Phillip Mills has gone from managing director of Les Mills International to executive director this year - passing the operational demands to former CMO Clive Ormerod, who becomes global CEO. But there's no question of slowing down - it's just that he's now free to focus on the parts of the business he wants to.
Mills and his wife Jackie own 76.55% of the global fitness franchise company and 92.1% of the Les Mills New Zealand holding company, which has 12 gyms nationally. Estimates of the combined value of the fitness group are between $280-300 million, putting the value of the couple’s share at between $220-240m.
Mills says the group is still in reinvestment mode and profits have been largely unchanged in the past year.
He remains executive director working on strategy, special projects and assisting the new chief executive while Jackie continues as chief creative director for the international company, overseeing the exercise-to-music classes licensed to 19,500 club and gym partners in 100 countries.
The group also sells branded merchandise, gym clothing and accessories in association with Reebok.
Ormerod, formerly chief marketing officer at telco Spark after many years with Nike, has been with the group since early 2018.
The gym empire started in 1968 when Phillip Mill’s sporty parents, Les and Colleen Mills, opened a gym in Auckland.
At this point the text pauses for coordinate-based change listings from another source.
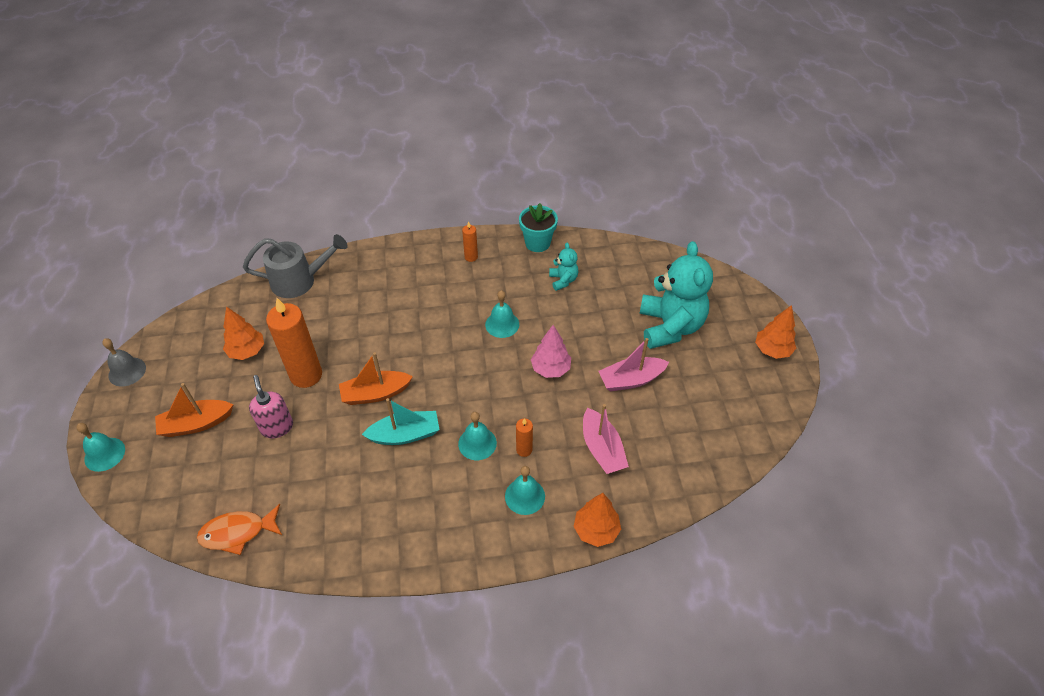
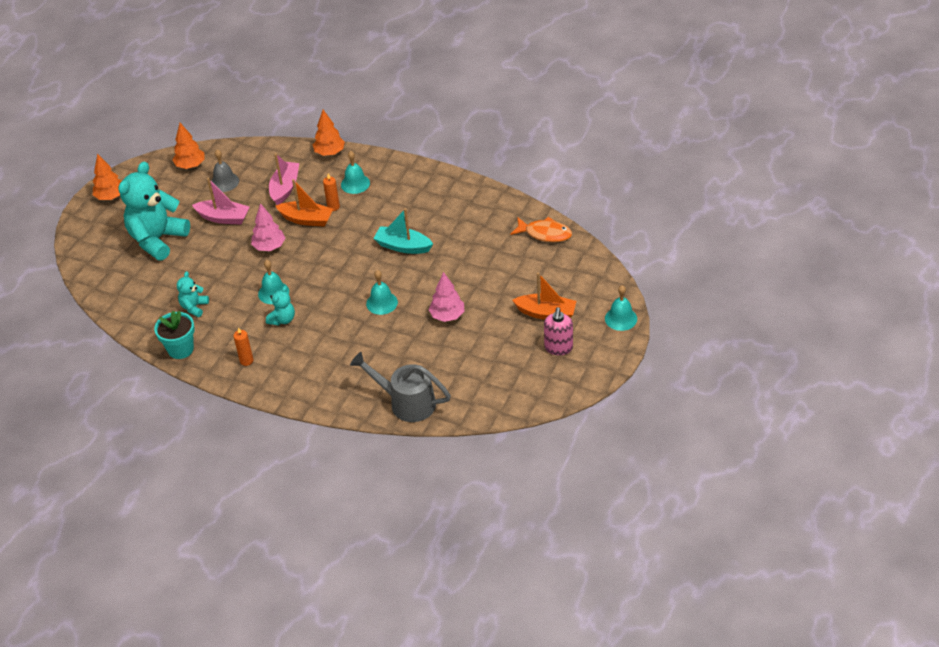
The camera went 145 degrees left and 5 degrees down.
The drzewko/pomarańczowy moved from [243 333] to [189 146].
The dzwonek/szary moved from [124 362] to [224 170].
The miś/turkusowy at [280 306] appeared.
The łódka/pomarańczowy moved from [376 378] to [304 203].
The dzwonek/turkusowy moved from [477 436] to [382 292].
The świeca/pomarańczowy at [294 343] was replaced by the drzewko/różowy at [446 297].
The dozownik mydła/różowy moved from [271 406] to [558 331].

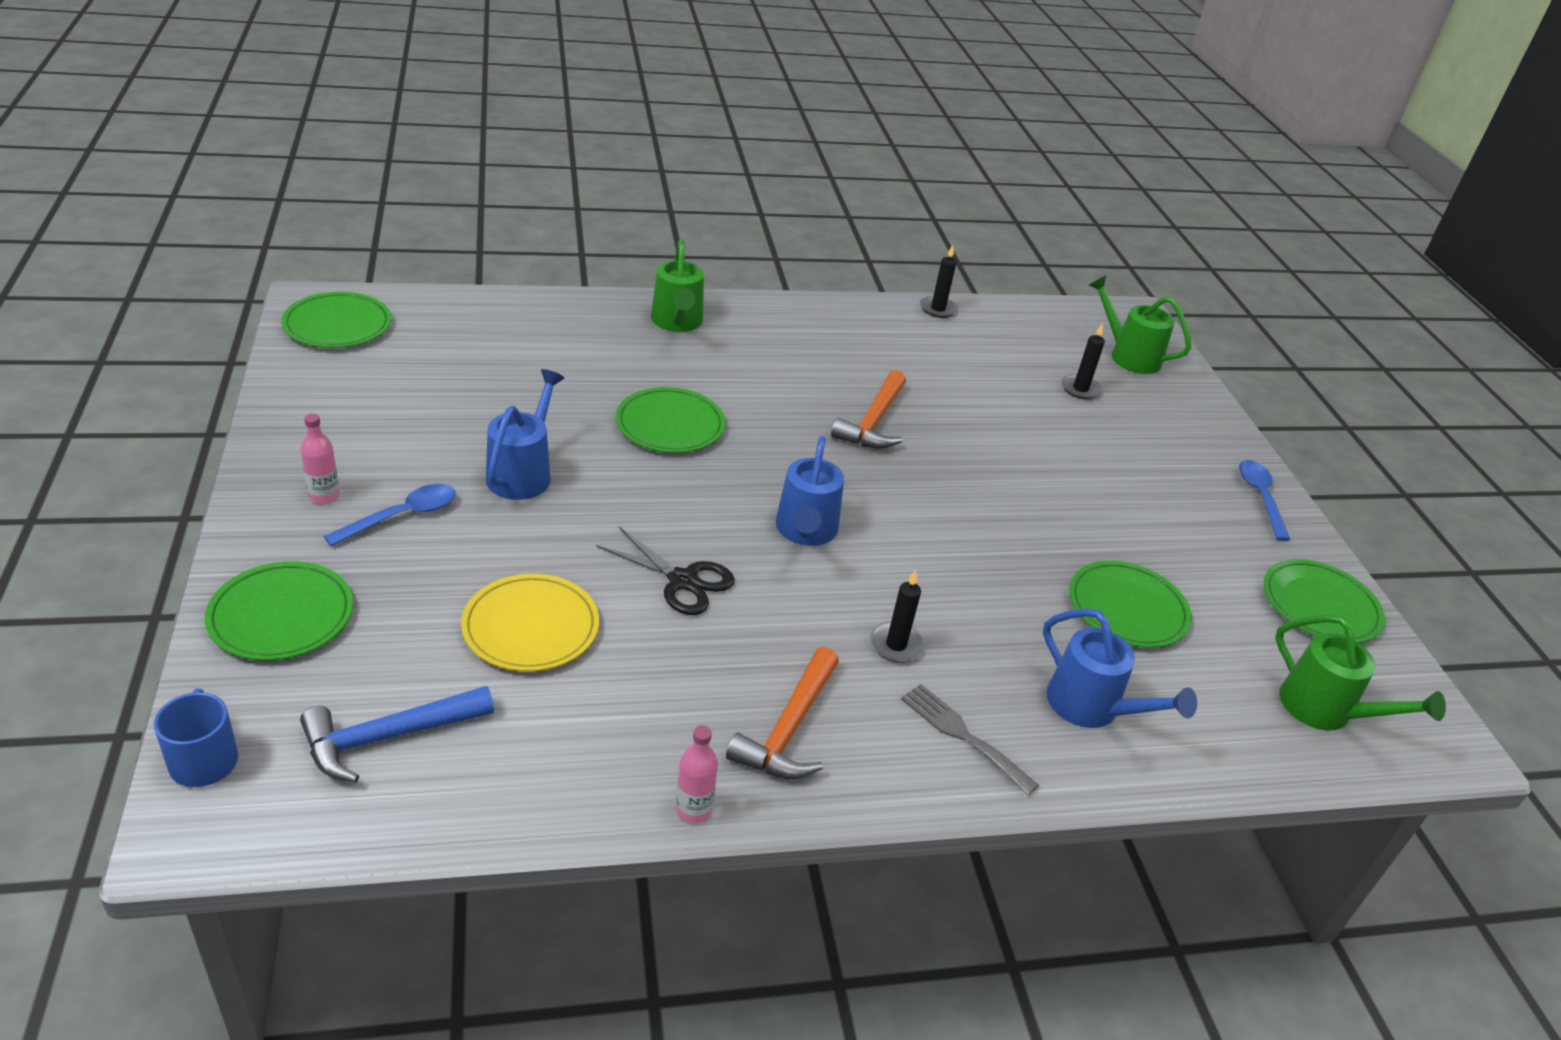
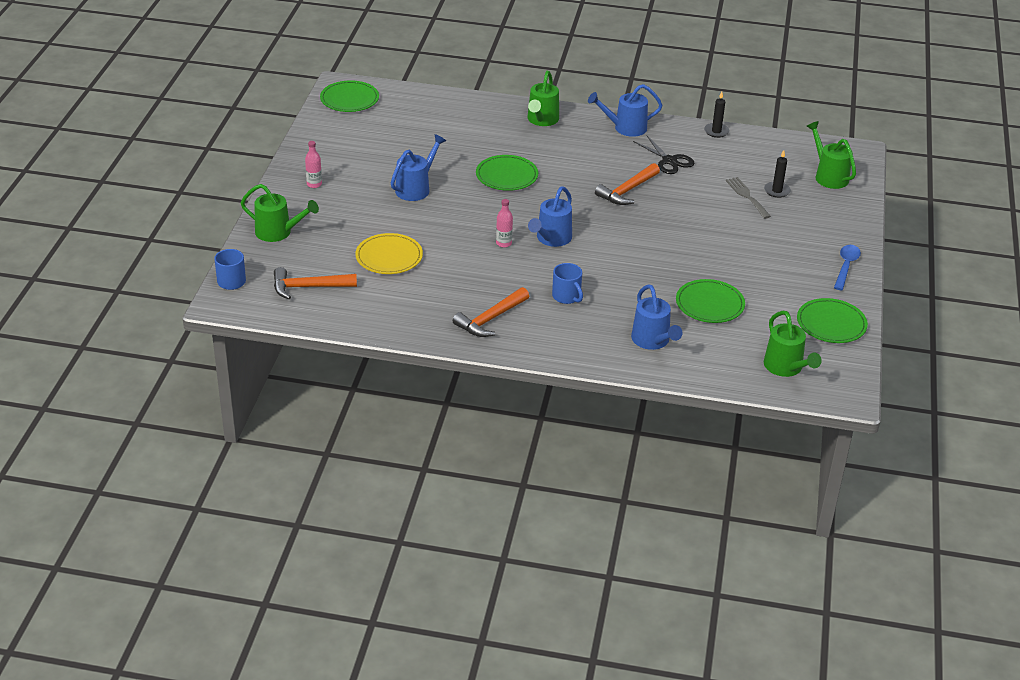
The camera went 25 degrees right and 0 degrees up.
The talerz/zielony at [279 611] was replaced by the konewka/zielony at [280 213].
The młotek/niebieski at [397 734] became the młotek/pomarańczowy at [315 283].
The butelka/różowy moved from [697 774] to [504 223].
The świeca/czarny at [897 616] was replaced by the kubek/niebieski at [567 283].
The konewka/niebieski at [625 110] appeared.
The nożyczki/czarny moved from [665 571] to [664 155].
The widelec/szary moved from [970 739] to [748 198].
The łyżka/niebieski at [390 515] disappeared.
Their son got involved in 1980 after leaving the music world, starting aerobics classes in his father’s gym. He and his wife then took their branded exercise programmes to the world.
In 2015 based on customer demand, the company changed strategy to add in a direct-to-consumer model, launching Les Mills On Demand, a video streaming service of its classes. Phillip Mills says it is “building well but is probably still a year or two away from – hopefully – being a big story.”
The Mills’ son, Les Mills junior, is helping design the revamp of Les Mills New Zealand central Auckland gym, as part of a $100 million redevelopment of the three sites it sits on over 10 years.
Work on that is about halfway through and over the next few years the LMZN team, headed by chief executive Dione Forbes-Ryrie, plans to take the innovations being introduced in that gym to other clubs and several new builds nationally.
Les is the co-creator of the company’s immersive cycling class The Trip while his sister, Diana Archer Mills, is creative director for other popular programmes, including Body Pump, which was first introduced in 1990, and creator of its barre dance programme.
A former doctor, Jackie Mills has been behind the group’s efforts to help children get into fitness through its Born to Move programme and has also pushed education resources to encourage people to take a more holistic approach to nutrition and exercise.
She and her husband co-wrote the book Fighting Globesity, which links the developed world’s obesity epidemic with the state of the planet.
Phillip Mills is also one of the founding trustees and a backer of the not-for-profit Pure Advantage, which aims to promote national debate on long-term economic and environmental benefits to New Zealand.
He says he’s hopeful that a climate change bill “with teeth” will get passed by the Coalition government and is appalled that governments worldwide are not acting urgently enough.
The Coalition’s flagship climate change policy mandates a large reduction in greenhouse gas emissions by 2050 to limit global warming increases to 1.5C. The bill had its first reading in May and the government hopes to have it passed into law by the end of 2019.
Phillip Mills says : “As far as I’m concerned, any politician who blocks action against climate change is committing an act of genocide.”